What I find amazing is the poor planing for emergencies. The whole disaster was a result of no cooling water for the reactor due to damage from the quake. I will never understand why the reactor was not designed to have a backup system with its own independent power source to pump cooling water in an emergency.
All it would have taken is a couple of diesel engines and pumps. These are cheap. They had a whole damn ocean of water to use if necessary.
I have certainly learned not to believe the hysteria of the MSM. They are selling commercials, not delivering news.
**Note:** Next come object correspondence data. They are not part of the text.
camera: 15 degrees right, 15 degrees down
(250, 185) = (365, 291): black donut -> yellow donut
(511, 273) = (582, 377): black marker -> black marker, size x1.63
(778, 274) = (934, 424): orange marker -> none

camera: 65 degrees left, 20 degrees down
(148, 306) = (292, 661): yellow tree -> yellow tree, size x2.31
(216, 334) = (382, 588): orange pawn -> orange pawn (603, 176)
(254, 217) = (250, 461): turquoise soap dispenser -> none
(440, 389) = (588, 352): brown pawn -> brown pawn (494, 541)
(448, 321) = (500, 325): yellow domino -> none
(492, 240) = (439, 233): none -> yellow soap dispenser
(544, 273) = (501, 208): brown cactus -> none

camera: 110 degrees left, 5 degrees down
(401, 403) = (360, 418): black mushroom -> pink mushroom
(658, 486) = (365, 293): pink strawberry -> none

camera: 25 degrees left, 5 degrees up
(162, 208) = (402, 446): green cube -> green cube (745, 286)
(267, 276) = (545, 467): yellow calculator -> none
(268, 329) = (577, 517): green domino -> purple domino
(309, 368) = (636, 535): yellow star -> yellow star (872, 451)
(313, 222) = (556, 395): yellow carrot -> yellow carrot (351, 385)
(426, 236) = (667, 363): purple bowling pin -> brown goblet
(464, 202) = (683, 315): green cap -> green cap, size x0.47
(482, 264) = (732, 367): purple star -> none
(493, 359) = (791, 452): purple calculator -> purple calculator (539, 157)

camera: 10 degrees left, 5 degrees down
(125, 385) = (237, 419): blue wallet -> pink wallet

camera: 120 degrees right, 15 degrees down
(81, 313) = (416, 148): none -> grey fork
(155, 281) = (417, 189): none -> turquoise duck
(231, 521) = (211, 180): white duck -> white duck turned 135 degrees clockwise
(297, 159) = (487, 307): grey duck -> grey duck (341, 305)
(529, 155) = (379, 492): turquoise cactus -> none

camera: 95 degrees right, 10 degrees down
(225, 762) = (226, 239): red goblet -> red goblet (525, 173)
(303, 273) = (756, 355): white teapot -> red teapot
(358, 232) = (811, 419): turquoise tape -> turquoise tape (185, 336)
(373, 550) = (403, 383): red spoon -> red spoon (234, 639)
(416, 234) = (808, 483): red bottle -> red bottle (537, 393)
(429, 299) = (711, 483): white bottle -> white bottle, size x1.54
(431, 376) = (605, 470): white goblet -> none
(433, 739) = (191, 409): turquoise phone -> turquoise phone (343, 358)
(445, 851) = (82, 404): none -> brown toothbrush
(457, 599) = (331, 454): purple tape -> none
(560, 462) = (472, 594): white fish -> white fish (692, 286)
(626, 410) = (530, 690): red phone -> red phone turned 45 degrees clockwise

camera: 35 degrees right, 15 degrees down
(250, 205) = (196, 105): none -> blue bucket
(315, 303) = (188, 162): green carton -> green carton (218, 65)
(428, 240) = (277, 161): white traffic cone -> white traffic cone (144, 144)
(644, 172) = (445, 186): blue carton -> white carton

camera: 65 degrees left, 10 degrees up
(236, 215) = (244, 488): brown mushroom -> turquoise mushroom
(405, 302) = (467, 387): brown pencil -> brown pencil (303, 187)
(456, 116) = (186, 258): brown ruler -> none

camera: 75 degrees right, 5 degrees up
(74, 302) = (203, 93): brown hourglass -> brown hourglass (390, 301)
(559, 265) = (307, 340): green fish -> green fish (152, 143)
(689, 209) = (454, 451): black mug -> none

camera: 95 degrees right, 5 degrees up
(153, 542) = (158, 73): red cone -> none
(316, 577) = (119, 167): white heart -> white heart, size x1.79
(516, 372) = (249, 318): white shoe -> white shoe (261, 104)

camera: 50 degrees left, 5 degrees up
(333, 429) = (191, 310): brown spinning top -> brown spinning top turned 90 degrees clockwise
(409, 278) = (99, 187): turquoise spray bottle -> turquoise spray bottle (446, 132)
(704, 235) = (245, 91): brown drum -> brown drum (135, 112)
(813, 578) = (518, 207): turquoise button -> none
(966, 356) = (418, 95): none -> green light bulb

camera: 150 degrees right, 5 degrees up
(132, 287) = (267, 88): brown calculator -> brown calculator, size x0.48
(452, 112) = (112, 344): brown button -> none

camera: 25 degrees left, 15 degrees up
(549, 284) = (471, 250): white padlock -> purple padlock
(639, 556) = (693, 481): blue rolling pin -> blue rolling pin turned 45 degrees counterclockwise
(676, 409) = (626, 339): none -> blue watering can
The earthquake didn't take out the reactors. The resulting tsunami flooded the emergency generators and knocked them out of action. And when you think about it, earthquakes and tsunamis are not disjoint events so this probably should have been foreseen.
It did. As a matter of fact each reactor had three diesel generators (DG) to supply power to the emergency cooling water systems.
Unfortunately the DGs and the electrical busses that they fed were swamped by the Tsunami. The DGs and the electrical busses were in the plants basement.
When the tsunami hit the flood water filled the basement knocking out the emergency DGs and the electrical busses.
You can’t judge them too harshly for not forseeing a 9.0 earthquake and a fifty-foot tsunami, I don’t think.